An AI context window is the amount of text a model can hold in active working memory at once, measured in tokens. Everything in the current conversation, your messages, the model's replies, and any files you pasted, has to fit inside it. Understanding the context window explains almost every "the AI forgot what I said" problem, and it points to the fix.
A token is a chunk of text, very roughly three quarters of a word in English. So a 200,000 token window holds around 150,000 words. The whole conversation counts against it, not just your latest message, which is why long sessions fill up even when each message is short. Current windows vary widely: GPT-3.5 around 16,000 tokens, GPT-4o around 128,000, Claude 200,000, and Gemini up to 1 million.
What happens when the window fills
Two different things, and they feel similar. The first is a hard limit: the conversation cannot accept more input and the tool tells you. The second, and far more common, is silent dropping or drift, where the oldest messages get pushed out or simply receive less of the model's attention. You are not warned. Responses just start ignoring things you established early on.
How a clean handover fixes it
You cannot expand the window, but you can decide what goes into it. A good handover summary keeps the important information small, strips out repeated back-and-forth, preserves the decisions and outputs that matter, and gives the next chat a focused starting point instead of a bloated transcript.
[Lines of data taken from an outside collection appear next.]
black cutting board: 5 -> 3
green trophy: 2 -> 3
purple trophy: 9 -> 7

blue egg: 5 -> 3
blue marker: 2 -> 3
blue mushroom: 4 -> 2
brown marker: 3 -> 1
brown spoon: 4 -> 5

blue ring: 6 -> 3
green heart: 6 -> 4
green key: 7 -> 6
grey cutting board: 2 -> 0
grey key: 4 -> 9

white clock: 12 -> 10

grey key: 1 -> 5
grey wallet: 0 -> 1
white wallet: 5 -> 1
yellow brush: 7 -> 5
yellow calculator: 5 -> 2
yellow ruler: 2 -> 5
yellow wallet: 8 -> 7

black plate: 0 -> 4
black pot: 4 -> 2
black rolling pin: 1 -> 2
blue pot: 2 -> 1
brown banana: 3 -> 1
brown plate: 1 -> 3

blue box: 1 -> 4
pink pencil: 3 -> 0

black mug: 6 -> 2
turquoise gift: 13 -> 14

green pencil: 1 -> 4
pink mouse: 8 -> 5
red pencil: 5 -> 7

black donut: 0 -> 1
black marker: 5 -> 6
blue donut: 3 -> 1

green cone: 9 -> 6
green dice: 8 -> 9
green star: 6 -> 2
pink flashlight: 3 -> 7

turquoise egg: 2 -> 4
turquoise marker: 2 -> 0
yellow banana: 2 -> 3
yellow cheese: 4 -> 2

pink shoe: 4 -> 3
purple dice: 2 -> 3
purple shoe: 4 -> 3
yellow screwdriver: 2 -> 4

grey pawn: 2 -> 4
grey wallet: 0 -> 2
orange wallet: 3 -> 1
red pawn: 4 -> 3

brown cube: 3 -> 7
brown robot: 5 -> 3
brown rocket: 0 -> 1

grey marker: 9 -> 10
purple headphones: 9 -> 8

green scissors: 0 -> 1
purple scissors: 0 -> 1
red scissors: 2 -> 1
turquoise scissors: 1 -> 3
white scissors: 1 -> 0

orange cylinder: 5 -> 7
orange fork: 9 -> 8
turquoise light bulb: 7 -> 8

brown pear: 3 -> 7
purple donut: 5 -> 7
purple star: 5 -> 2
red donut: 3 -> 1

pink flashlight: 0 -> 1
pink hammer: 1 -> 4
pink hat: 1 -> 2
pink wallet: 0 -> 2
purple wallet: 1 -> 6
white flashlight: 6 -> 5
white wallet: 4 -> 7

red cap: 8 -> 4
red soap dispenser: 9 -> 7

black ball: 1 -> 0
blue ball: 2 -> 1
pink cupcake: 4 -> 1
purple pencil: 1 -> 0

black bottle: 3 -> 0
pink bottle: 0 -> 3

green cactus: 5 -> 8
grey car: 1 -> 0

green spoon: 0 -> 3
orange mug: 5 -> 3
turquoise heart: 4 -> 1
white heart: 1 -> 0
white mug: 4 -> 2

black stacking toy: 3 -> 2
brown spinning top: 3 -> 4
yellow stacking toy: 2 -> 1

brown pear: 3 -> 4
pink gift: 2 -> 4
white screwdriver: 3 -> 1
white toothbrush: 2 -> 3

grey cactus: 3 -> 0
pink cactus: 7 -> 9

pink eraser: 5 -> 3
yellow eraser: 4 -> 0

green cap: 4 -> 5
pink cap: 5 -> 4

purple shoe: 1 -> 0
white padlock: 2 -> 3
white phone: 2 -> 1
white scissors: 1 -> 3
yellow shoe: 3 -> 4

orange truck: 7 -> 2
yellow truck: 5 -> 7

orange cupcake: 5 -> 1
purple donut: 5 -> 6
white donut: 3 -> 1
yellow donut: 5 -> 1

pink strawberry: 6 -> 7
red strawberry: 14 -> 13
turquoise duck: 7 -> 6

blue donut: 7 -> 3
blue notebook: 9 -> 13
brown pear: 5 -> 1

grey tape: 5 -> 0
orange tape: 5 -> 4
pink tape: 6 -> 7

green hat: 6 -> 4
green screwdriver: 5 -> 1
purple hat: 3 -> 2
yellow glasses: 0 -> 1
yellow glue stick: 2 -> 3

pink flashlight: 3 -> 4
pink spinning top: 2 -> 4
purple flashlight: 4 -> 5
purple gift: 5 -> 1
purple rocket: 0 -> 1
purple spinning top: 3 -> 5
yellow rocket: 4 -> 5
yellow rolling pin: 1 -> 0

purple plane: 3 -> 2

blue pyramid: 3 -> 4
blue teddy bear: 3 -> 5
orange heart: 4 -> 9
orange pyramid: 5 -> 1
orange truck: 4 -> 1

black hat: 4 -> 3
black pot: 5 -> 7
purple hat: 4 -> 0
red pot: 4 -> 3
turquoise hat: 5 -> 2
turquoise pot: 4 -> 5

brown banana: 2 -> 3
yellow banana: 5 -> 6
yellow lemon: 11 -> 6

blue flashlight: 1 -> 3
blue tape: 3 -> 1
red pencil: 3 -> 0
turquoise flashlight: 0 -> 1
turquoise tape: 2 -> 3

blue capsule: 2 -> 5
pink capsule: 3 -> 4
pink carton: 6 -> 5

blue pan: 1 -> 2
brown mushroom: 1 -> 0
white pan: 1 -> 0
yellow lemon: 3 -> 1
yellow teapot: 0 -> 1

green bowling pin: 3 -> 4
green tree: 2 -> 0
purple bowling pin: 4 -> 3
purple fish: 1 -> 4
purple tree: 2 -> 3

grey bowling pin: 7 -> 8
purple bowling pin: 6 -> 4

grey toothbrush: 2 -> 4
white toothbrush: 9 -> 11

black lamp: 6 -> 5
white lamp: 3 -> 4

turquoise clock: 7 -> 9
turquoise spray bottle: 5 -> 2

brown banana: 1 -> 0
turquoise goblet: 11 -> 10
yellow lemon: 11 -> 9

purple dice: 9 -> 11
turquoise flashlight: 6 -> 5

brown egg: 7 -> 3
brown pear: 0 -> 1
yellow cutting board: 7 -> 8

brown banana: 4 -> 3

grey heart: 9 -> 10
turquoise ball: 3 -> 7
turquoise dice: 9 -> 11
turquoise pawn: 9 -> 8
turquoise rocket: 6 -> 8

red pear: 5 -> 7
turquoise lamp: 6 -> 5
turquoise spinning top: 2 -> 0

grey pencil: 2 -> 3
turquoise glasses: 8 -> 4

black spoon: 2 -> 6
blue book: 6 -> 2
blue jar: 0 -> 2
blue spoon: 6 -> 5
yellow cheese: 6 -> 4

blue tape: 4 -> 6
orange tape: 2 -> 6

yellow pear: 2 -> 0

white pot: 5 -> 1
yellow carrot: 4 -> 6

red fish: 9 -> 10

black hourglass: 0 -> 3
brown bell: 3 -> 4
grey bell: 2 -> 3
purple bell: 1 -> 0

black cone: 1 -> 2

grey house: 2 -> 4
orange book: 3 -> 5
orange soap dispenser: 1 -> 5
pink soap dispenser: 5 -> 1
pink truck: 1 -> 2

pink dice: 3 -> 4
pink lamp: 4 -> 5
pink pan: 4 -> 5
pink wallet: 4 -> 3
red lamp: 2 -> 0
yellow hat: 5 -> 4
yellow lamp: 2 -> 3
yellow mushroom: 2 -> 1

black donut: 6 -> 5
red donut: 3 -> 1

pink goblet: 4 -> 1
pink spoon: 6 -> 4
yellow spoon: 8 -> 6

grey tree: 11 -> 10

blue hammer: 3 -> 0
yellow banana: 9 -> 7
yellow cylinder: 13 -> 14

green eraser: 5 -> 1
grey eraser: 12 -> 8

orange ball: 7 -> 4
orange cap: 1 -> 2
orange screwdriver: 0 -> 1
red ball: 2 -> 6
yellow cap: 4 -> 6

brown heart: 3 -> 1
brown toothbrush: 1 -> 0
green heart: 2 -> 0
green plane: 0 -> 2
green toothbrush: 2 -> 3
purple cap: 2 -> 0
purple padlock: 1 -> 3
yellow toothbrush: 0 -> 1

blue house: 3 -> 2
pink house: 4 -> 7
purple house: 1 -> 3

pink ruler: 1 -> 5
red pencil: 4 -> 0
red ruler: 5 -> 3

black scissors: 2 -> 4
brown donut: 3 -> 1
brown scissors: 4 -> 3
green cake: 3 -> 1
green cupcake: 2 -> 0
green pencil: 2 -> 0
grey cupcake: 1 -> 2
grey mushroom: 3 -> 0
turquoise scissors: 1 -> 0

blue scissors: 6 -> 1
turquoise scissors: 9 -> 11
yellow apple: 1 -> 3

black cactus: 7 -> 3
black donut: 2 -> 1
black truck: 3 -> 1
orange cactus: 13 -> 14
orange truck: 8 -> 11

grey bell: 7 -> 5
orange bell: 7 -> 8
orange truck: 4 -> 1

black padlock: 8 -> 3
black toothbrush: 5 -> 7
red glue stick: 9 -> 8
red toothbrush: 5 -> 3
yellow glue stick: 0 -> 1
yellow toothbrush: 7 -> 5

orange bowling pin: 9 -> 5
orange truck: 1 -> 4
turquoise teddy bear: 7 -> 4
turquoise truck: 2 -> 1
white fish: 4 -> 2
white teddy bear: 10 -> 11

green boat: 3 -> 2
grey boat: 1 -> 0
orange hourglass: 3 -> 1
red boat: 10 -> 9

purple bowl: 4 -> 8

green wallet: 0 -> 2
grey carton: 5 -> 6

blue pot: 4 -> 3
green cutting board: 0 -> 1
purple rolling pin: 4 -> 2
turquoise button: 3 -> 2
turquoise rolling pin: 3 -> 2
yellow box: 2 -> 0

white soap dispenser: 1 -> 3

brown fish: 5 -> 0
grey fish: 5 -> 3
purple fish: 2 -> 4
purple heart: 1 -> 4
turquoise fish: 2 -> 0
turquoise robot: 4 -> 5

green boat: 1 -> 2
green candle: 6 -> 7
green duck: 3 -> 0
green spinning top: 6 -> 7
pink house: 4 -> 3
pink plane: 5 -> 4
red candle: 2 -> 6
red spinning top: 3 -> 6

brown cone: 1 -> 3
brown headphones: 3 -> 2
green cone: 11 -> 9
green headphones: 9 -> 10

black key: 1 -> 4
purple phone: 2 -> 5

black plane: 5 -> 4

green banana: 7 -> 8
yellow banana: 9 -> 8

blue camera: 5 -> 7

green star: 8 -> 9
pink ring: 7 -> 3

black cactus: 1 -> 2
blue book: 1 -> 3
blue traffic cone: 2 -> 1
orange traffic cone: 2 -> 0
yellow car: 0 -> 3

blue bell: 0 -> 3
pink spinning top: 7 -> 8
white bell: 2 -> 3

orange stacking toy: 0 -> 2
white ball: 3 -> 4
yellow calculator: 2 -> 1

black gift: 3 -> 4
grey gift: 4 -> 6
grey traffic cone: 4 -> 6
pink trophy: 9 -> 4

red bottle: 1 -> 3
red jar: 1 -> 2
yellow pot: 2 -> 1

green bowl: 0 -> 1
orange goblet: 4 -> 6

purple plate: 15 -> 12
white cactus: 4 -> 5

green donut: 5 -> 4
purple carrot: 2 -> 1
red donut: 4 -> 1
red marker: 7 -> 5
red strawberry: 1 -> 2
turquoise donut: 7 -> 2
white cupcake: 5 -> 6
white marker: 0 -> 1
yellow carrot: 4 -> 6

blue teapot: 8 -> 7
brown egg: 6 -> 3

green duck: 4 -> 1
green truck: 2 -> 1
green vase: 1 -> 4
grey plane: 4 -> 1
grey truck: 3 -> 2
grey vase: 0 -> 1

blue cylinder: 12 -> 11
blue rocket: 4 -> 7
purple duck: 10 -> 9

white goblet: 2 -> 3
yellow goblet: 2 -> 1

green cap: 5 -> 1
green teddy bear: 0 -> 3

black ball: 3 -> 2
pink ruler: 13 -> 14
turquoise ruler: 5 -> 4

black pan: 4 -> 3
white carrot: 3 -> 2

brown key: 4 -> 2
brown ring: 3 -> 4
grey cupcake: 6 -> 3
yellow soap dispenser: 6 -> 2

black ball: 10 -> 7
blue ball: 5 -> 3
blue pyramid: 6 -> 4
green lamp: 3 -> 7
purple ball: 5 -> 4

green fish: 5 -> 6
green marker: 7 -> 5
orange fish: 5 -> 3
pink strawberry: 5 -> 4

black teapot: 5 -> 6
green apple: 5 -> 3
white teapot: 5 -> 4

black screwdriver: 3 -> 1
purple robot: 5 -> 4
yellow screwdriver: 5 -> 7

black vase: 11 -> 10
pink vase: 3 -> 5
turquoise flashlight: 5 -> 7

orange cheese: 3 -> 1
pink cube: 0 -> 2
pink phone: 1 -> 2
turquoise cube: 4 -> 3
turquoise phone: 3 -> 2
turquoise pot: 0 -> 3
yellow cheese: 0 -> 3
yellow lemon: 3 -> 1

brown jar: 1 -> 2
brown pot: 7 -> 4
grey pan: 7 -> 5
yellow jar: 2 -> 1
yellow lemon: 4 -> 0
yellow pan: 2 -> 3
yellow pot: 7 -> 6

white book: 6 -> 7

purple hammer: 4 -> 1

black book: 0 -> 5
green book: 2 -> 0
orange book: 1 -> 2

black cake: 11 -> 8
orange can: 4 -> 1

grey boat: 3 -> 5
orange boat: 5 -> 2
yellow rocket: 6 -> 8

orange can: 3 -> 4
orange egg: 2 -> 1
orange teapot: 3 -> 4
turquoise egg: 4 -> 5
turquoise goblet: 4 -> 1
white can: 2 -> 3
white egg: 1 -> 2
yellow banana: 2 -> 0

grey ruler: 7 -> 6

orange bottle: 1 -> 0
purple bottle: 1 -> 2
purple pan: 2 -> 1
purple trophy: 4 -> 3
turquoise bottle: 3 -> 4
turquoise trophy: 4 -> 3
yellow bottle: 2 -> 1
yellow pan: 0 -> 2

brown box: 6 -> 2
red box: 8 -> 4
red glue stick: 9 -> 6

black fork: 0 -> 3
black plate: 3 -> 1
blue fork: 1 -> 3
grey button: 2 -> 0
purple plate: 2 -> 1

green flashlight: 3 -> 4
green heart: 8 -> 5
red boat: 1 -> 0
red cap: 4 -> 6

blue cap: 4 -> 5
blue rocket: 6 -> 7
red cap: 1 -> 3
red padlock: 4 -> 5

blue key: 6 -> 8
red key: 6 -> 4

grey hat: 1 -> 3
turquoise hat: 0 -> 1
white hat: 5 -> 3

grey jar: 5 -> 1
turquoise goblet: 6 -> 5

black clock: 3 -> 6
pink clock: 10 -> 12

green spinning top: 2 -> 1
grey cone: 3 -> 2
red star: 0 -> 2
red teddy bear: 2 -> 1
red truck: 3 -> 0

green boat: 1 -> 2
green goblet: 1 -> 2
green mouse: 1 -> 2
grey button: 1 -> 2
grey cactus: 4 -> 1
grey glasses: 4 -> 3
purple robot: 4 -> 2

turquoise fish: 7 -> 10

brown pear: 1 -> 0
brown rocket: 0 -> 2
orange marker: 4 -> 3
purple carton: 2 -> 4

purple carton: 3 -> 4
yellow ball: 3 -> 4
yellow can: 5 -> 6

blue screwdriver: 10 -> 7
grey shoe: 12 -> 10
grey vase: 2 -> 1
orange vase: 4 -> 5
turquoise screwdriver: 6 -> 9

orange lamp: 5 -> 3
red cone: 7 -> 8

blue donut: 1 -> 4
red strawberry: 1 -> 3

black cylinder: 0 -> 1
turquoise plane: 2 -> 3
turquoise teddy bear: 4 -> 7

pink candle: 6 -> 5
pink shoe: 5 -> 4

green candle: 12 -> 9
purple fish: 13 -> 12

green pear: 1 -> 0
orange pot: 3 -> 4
That is the difference between a new chat that picks up smoothly and one that has lost the plot.
Does a bigger context window mean I will never lose context?
No. A bigger window delays the hard limit, but attention drift still affects very long conversations, even Gemini's 1 million token window. The practical fix is the same: summarise and start fresh when a thread gets unwieldy.
Do files and images use up the context window?
Yes. Pasted documents, long code, and other content all consume tokens, sometimes a large share of the window before the conversation even gets going. That is why uploading a big PDF can make a model lose track quickly.